The equation is for max deflection is:
Ymax = (F(L^3))/(48EI)
Pretty much, you have to pick a starting point to get this iterative process rolling. The most logical point would be right before the beam reaches the yield point (max deflection). First you need to calculate the force required to acheive yield stress. To do this, solve the bending stress equation for the force:
Stress = Fl/4Z
F = (4*Z*(Yield Stress))/L
F = Force to reach yield stress
l = length of beam
Z = Section modulus (you have these)
Yield Stress = Yield Stress of the material you are using.
With that you can calculate the force (Force1) to reach max deflection. With that deflection (distance traveled) you know that you will slow from the freefall speed to zero in that distance. With a speed of "V", and a distance traveled of "D", the equation for acceleration is:
a = (Velocity at impact)^2/(2*distance traveled)
Where distance traveled = deflection of beam
Knowing the acceleration, you can calculate the force on the beam using F=ma. (Force 2)

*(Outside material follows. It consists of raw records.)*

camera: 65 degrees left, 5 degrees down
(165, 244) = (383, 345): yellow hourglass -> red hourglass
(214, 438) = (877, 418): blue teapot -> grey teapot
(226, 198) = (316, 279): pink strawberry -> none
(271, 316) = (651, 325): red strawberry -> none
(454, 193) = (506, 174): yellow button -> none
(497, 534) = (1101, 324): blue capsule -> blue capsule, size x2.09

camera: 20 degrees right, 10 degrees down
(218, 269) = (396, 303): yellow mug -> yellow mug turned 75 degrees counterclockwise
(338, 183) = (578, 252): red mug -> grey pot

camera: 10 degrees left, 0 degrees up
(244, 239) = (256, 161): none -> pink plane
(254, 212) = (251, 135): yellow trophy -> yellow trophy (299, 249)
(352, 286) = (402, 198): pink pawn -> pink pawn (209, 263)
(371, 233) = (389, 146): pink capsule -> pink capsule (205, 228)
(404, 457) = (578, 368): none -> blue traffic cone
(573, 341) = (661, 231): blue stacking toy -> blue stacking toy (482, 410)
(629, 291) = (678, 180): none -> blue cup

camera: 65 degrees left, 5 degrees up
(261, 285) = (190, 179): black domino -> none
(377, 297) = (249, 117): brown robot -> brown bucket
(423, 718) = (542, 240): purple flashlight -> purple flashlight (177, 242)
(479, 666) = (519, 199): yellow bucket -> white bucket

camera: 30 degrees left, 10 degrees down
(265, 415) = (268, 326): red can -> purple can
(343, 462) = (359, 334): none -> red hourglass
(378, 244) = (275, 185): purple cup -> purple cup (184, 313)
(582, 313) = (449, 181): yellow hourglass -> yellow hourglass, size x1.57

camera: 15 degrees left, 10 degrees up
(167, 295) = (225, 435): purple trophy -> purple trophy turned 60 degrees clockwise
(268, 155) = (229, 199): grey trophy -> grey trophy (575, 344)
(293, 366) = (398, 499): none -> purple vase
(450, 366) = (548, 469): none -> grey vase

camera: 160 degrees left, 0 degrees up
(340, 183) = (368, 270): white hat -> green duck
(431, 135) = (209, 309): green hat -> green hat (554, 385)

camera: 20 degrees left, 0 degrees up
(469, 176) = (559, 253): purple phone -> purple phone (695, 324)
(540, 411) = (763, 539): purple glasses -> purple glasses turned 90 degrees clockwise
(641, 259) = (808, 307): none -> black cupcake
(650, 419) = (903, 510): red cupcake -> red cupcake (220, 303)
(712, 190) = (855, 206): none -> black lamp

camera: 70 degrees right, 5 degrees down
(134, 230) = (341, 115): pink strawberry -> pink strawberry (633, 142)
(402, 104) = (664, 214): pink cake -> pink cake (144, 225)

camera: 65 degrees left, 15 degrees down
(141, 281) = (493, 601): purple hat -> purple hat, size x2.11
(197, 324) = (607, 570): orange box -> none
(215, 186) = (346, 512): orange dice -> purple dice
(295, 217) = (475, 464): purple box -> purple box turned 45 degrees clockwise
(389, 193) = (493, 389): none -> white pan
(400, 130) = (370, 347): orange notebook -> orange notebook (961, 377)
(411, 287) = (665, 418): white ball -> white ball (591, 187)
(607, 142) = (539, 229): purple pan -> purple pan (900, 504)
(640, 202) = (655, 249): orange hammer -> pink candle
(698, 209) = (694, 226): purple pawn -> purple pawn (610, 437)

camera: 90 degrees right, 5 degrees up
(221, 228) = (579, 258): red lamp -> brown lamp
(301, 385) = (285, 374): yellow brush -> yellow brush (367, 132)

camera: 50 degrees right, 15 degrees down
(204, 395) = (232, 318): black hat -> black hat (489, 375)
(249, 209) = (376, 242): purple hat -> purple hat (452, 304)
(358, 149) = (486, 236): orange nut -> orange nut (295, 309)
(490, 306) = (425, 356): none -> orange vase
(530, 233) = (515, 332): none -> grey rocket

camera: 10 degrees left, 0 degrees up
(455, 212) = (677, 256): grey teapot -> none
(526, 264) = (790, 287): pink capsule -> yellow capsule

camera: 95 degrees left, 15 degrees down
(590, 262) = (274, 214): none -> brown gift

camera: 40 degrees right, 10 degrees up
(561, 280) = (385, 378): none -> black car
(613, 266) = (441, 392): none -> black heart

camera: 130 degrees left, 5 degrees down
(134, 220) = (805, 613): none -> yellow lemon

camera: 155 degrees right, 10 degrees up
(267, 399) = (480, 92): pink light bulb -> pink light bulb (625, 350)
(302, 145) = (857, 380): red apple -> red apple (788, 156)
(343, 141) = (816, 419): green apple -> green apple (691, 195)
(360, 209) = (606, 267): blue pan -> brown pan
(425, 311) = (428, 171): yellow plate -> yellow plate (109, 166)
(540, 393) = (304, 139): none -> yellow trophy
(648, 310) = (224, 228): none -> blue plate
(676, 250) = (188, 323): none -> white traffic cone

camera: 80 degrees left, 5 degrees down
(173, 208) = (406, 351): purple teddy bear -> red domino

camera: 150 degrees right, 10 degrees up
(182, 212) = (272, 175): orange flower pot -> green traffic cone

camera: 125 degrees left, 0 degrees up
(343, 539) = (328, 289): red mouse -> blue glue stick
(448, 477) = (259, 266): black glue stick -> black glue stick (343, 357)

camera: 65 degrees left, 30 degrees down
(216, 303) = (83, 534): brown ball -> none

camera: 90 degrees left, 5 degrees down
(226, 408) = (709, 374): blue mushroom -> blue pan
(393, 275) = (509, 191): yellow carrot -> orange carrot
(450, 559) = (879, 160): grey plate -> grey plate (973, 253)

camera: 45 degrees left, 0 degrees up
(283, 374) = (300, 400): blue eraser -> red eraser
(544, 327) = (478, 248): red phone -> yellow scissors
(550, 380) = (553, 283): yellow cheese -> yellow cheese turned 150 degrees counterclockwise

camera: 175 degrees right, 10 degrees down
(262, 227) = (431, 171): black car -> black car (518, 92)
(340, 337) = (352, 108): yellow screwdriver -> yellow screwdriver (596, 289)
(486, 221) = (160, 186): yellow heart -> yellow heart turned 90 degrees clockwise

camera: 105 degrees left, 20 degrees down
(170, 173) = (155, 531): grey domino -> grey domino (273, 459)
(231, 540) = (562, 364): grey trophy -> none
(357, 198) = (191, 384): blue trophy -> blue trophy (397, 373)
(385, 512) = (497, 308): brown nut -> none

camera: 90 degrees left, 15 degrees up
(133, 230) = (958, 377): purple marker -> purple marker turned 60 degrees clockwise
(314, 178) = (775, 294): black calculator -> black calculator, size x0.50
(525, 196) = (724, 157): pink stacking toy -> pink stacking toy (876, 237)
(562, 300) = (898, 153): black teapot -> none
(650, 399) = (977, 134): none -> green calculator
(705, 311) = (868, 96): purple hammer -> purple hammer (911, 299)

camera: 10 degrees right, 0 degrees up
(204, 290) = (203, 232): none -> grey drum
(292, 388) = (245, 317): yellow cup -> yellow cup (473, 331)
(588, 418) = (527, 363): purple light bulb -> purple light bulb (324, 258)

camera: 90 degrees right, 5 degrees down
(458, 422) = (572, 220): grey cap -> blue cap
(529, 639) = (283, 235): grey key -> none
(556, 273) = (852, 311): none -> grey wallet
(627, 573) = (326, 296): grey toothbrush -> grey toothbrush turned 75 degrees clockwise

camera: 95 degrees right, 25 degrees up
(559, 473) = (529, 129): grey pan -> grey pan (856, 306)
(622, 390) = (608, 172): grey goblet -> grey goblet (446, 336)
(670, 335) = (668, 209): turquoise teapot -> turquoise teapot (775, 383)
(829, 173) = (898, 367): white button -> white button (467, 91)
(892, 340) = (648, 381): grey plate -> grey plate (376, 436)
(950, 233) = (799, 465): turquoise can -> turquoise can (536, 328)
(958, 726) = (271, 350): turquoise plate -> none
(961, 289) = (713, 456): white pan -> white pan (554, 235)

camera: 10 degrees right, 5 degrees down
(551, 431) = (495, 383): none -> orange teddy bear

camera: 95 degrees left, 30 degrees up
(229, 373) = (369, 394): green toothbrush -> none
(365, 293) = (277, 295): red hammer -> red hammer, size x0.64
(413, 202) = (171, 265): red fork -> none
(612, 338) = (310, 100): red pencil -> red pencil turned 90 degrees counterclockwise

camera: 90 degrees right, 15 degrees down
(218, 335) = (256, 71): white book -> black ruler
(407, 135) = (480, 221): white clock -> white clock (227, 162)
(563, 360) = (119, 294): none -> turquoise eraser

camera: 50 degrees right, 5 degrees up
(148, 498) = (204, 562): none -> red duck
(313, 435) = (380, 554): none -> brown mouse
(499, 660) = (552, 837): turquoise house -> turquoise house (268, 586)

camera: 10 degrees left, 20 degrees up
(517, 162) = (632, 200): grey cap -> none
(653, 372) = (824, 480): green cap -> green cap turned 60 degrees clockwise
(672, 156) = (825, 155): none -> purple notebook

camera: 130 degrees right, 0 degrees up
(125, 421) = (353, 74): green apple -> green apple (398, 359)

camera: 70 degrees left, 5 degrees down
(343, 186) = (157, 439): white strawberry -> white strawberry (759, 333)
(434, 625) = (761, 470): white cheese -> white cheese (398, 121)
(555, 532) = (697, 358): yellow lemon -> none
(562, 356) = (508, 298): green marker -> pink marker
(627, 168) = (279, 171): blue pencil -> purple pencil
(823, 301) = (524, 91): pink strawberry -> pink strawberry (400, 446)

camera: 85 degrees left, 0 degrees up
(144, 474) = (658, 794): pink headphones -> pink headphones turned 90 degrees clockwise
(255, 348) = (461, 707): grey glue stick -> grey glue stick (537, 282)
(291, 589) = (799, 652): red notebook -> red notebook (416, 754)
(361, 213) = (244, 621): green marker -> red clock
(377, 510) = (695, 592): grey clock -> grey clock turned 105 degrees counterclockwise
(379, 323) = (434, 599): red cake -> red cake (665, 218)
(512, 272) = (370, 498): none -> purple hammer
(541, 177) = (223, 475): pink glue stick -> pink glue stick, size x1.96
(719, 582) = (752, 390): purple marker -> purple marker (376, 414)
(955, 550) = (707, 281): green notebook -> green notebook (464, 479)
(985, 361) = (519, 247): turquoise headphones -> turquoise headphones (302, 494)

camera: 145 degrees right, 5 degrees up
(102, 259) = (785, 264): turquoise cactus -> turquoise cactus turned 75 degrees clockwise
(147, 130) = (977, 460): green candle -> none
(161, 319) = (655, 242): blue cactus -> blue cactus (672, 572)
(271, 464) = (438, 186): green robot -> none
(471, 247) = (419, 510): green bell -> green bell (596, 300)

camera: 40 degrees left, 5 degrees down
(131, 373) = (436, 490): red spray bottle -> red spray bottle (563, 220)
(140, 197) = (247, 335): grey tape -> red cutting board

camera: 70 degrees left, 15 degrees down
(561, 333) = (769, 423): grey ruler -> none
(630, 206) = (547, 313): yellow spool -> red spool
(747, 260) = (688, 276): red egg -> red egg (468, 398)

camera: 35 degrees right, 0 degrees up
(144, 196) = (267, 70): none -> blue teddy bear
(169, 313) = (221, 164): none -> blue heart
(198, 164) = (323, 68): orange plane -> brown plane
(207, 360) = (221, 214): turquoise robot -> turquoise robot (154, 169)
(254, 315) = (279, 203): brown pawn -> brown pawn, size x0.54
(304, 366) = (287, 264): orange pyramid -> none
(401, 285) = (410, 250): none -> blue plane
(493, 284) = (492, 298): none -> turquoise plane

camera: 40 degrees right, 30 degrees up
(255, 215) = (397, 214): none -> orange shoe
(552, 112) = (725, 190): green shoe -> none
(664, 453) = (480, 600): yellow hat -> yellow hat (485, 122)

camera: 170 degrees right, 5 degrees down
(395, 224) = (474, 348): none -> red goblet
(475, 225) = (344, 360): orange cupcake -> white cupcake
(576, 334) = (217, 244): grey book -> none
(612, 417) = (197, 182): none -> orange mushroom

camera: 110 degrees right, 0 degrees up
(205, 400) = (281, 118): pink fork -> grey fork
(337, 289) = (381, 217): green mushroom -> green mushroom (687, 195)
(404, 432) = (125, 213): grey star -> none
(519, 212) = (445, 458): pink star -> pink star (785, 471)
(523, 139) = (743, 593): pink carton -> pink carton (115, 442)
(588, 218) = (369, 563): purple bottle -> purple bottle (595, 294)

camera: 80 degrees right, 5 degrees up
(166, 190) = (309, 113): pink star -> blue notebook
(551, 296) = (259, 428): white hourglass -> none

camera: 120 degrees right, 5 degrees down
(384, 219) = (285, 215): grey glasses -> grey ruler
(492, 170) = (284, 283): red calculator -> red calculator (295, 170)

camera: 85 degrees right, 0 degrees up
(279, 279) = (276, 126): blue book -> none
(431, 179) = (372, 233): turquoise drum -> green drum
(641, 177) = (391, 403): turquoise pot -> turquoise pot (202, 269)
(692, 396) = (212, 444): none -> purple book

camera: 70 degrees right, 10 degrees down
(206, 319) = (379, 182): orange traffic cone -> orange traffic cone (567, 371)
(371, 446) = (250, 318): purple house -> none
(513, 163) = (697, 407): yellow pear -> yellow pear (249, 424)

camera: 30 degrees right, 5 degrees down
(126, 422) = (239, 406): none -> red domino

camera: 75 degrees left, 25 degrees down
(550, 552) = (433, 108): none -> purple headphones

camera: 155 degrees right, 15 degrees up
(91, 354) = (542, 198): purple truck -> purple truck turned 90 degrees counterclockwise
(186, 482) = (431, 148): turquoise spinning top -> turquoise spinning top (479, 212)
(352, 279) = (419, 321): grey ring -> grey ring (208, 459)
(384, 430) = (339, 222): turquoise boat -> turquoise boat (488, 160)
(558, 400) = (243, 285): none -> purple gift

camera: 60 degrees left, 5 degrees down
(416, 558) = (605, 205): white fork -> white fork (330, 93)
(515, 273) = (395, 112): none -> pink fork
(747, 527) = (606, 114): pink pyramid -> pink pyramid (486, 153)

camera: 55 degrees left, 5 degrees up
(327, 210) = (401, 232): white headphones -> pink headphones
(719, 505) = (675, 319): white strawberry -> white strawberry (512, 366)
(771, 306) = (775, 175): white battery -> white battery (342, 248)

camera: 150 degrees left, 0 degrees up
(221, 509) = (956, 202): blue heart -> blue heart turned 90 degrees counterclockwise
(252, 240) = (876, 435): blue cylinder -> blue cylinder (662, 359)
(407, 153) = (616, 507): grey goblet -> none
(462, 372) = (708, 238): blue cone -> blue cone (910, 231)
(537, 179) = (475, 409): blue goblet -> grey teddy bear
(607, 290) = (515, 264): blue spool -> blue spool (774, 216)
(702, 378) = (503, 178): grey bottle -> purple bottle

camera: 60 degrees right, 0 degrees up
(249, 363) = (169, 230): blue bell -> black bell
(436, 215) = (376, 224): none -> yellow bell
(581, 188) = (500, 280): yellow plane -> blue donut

Now, that Force came from an ASSUMED acceleration, with came from an ASSUMED displacement. You'll notice that if you take the final force, it will not be enough to make the beam reach a max deflection. What you need to do now is to take "Force2" and plug it back into the deflection equation, calculate a new deflection, a new acceleration, and yet another force and repeat this process until the final calculated force lines up with the inital force. (Force1~Force2). At this point, the solution will have converged and you'll notice that there will be very little difference in Force2 compared to Force1 for subsequent iterations.
Excel can do this easily using the it's built in solver. If you've never used the solver, it's easy. You just tell it what cell to compare to what cell, what their relationship should be, and which cell it can change to find a solution. Just tell it to find a solution where Force1 = Force2. Apply a couple of contraints, like they have to be positive numbers, etc and let it run.
Will's equation will be the same as mine, he just stated a height and weight on that corner of the truck. (Both sound reasonable) I'm not sure about the 36". Coming down from 3 feet and landing would be a very hard hit, but it's a good place to start. If you calculate the tubes out and they seem huge, you could maybe do some thinking about how high you'll actually drop in real life.
To calculate the velocity at impact from a certain height, you can use the potential and kinetic energy equations. I like to use the assumption that your potential energy at the top is equal to your kinetic energy at the bottom. so PE(at top) = KE (at bottom). PE = mgh KE = (mv^2)/2. Solving for velocity "v" gives you the equation:
v = sqrt(2gh)
Where:
v = velocity
g = gravitational constant
h = height off of ground
This will give you an impact velocity to use in the above iteration.
Remember to always work out the units along with the numbers to make sure you don't need any conversion factors in there. As a check, take the units that are associated with each number, put them through the equations just like you did with the numbers, cancel out as necessary, and you should come up with your desired units (i.e. "ft/s" for velocity).